In die Intention-to-treat-Analyse gingen Endpunktdaten von 1.445 Patienten ein (90,4% der Randomisierten). Ein primäres Endpunktereignis (Tod oder Unfähigkeit, selbstständig zu gehen innerhalb von 60 Tagen nach OP) trat nach Spinalanästhesie bei 132 von 712 Patienten auf (18,5%) und nach Vollnarkose bei 132 von 733 Patienten (18,0%). Dieser Unterschied war statistisch nicht signifikant (Relatives Risiko = RR: 1,03; 95%-Konfidenzintervall = CI: 0,83-1,28). Die Einzelereignisse unterschieden sich ebenfalls nicht signifikant: Tod 3,9% vs. 4,1% (RR: 0,97) bzw. Unfähigkeit, ohne Hilfe zu gehen: 15,2% vs. 14,4% (RR: 1,06). Ein neues postoperatives Delir wurde bei 20,5% bzw. 19,7% diagnostiziert (RR: 1,04). Auch gab es keine Unterschiede bei der medianen Krankenhausverweildauer: in Kanada jeweils 6 Tage und in den USA 3 Tage. In einer Analyse von Subgruppen wurden die Auswirkungen der Anästhesieart bei Patienten ≥ 85 Jahre mit denen bei jüngeren Patienten verglichen. Es fanden sich – bei sehr deutlichem Unterschied in der Häufigkeit des primären Endpunkts in den beiden Altersklassen – keine statistischen Unterschiede hinsichtlich Spinal- bzw. Allgemeinnarkose (< 85 Jahre: 12,4% vs. 13,4% bzw. ≥ 85 Jahre: 34,0% vs. 27,8%).

Unerwünschte Ereignisse waren insgesamt selten. Einzelne Ereignisse wurden etwas häufiger nach Allgemeinnarkose beobachtet: akute Verschlechterung der Nierenfunktion (4,5% vs. 7,6%) und postoperative Intensivbehandlung (2,3% vs. 3,7%).

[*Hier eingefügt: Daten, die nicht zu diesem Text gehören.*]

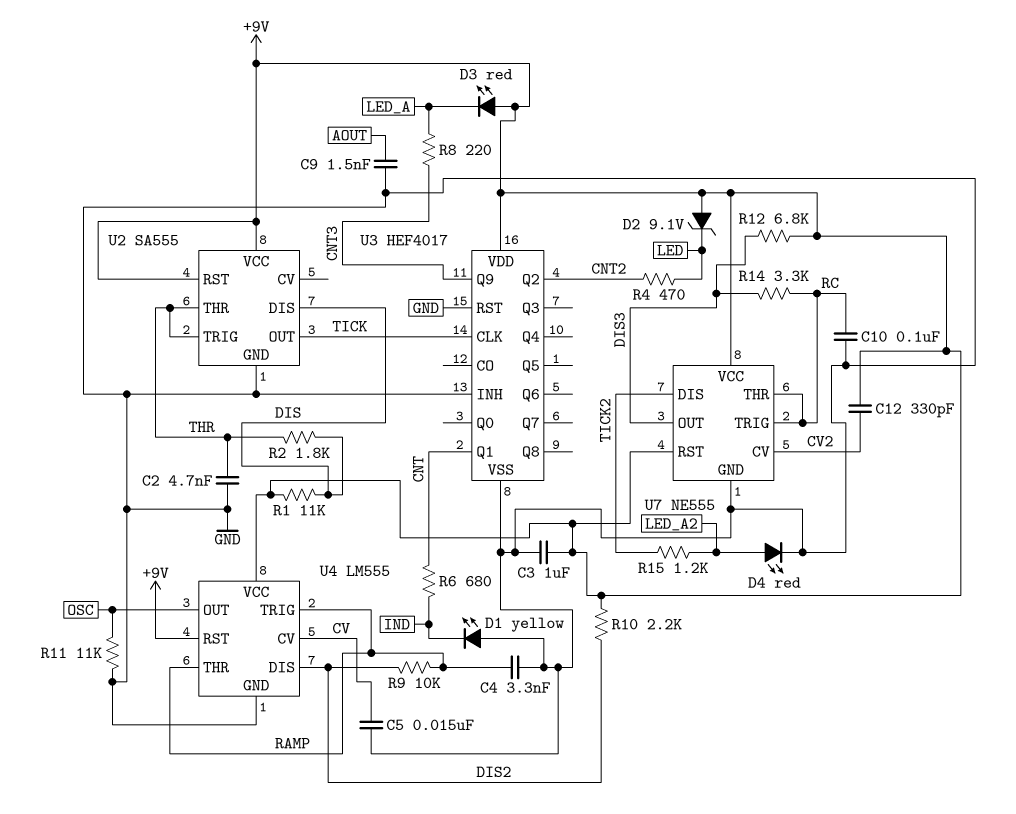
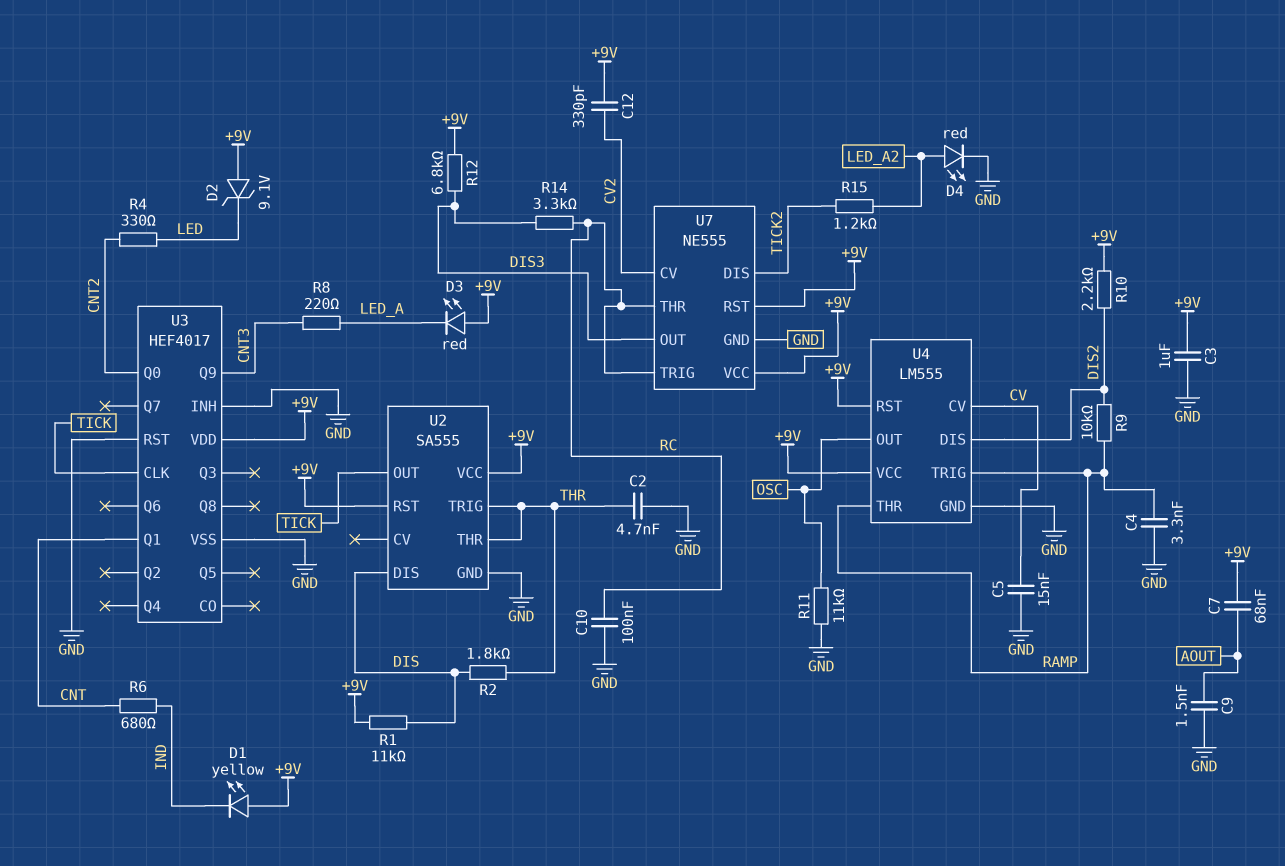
C7: none -> 68nF (+9V, AOUT)
D1: LED yellow (A GND, K IND) -> LED yellow (A +9V, K IND)
R4: 470 (CNT2, LED) -> 330 (CNT2, LED)
U3 pin Q0: none -> CNT2
U3 pin Q2: CNT2 -> none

Die Autoren schlussfolgern, dass sich die beiden untersuchten Anästhesieverfahren bei älteren Menschen mit Hüftfrakturen hinsichtlich Verträglichkeit und Gehfähigkeit nach der Operation nicht unterscheiden und dass die Anästhesie daher nach Patientenpräferenz gewählt werden kann. In dem begleitenden Editorial wird jedoch davor gewarnt, die Fragestellung als abschließend geklärt anzusehen [4]. Es wird auf einige wichtige Einschränkungen hinsichtlich der Aussagekraft der REGAIN-Studie hingewiesen, wie die starke Patientenselektion und die „Cross-Over“-Quote von 15% in die Spinalanästhesie-Gruppe. Daher sei eine Verallgemeinerung der Ergebnisse nicht zulässig. Es sollten die Ergebnisse zweier laufender Studien mit einer ähnlichen Fragestellung abgewartet werden: RAGA-delirium [5] und iHope [6]. Allerdings sollte die REGAIN-Studie dazu führen, festgefahrene Bedenken hinsichtlich einer Vollnarkose bei älteren Patienten zu überdenken.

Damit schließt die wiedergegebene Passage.